GABA(B) receptors (GABA(B)R) are heterodimeric G protein-coupled receptors (GPCRs) that mediate slow and prolonged inhibitory signals in the central nervous system. The signaling of GPCRs is under stringent control and is subject to regulation by multiple posttranslational mechanisms. The beta-adrenergic receptor is a prototypic GPCR. Like most GPCRs, prolonged exposure of this receptor to agonist induces phosphorylation of multiple intracellular residues that is largely dependent upon the activity of G protein-coupled receptor kinases (GRKs).
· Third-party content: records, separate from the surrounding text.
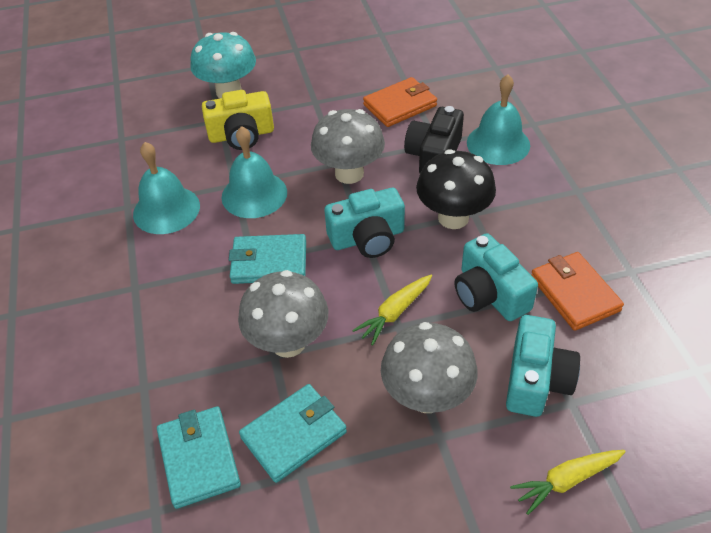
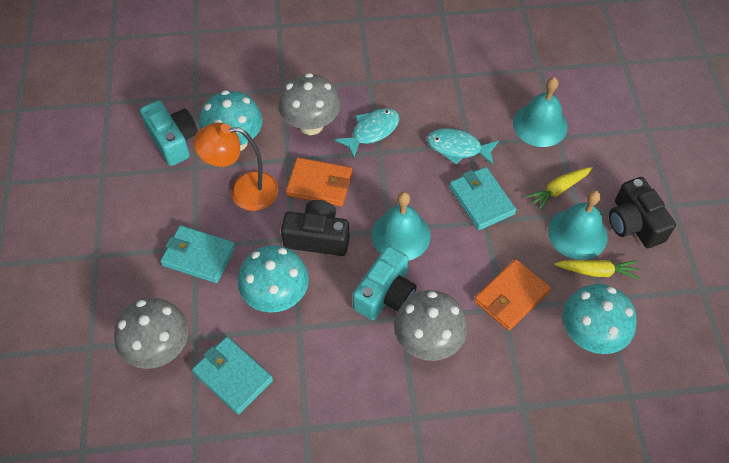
black camera: 1 -> 2
black mushroom: 1 -> 0
orange lamp: 0 -> 1
turquoise camera: 3 -> 2
turquoise fish: 0 -> 2
turquoise mushroom: 1 -> 3
yellow camera: 1 -> 0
Phosphorylation terminates receptor-effector coupling and promotes both interaction with beta-arrestins and removal from the plasma membrane via clathrin-dependent endocytosis. Emerging evidence for GABA(B)Rs suggests that these GPCRs do not conform to this mode of regulation. Studies using both native and recombinant receptor preparations have demonstrated that GABA(B)Rs do not undergo agonist-induced internalization and are not GRK substrates. Moreover, whilst GABA(B)Rs undergo clathrin-dependent constitutive endocytosis, it is generally accepted that their rates of internalization are not modified by prolonged agonist exposure. Biochemical studies have revealed that GABA(B)Rs are phosphorylated on multiple residues within the cytoplasmic domains of both the R1 and R2 subunits by cAMP-dependent protein kinase and 5'AMP-dependent protein kinase (AMPK). Here we discuss the role that this phosphorylation plays in determining GABA(B)R effector coupling and their trafficking within the endocytic pathway and go on to evaluate the significance of GABA(B)R phosphorylation in controlling neuronal excitability under normal and pathological conditions.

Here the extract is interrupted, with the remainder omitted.